A molecule/atom of the liquid minimises its energy by being surrounded by other molecules/atoms of the liquid. At the surface this isn't possible so the surface has an excess energy, and this interfacial energy produces a force called surface tension that tries to reduce the area of the surface. There is a fuller discussion of this in my answer to Why is Sticking to Glass a Lower Energy State for Water?.
The tendancy to reduce the surface are is why liquid droplets are round, because spherical shape minimises the surface area for any given volume. It also means the surface will be smooth because any roughness increases the surface area and therefore increases the energy.
The surface will not be precisely smooth because we expect that thermal vibrations will produce deformations of the surface with energies of the order of $kT$ per surface molecule. At a macroscopic scale these deformations are too small to see, but at the atomic scale the surface will be fuzzy rather than sharply defined.
Even at the microscopic level you would not see any motion at the surface, though if the water is unevenly heated there would be currents.
To elaborate on Peter's answer.
It is precisely because water molecules are 'jiggly' that the surfaces are smooth.
Surface deformities cost (free) energy and so a system will only exhibit them if kinetically trapped (like the atoms in a solid are). But since the water molecules are free to flow, they don't get trapped in these high energy configurations and can instead achieve lower energy states (smooth surfaces).

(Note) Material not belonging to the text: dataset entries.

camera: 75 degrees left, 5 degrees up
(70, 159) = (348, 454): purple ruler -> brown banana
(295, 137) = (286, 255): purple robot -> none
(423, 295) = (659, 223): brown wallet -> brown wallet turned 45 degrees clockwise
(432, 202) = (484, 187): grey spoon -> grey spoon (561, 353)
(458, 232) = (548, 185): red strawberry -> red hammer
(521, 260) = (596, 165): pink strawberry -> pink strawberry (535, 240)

Puddles are just a congregate of fluid molecules. True that they have greater disorder than solids, but therr are also stuff like viscous drag, and cohesive/adhesive forces in play(in the most simplest scenario). Surface tension is a result of the last 2. There are microscopic motions in a fluid continuosly(which is the reason behind the famous brownian motion), but without sufficient energy, a finite volume of a liquid cannot overcome the viscous drags(macroscopic motion). On heating the same puddle gradually, at a certain temperature, slight currents will develop(convection) which spreads the heat uniformly to the puddle. If you heat it further, at higher temperature, the system becomes CHAOTIC, having sufficiently more energy to overcome viscous drags and come into motion. Soon enough evaporation starts and then boiling, and after that, there isn't a puddle anymore!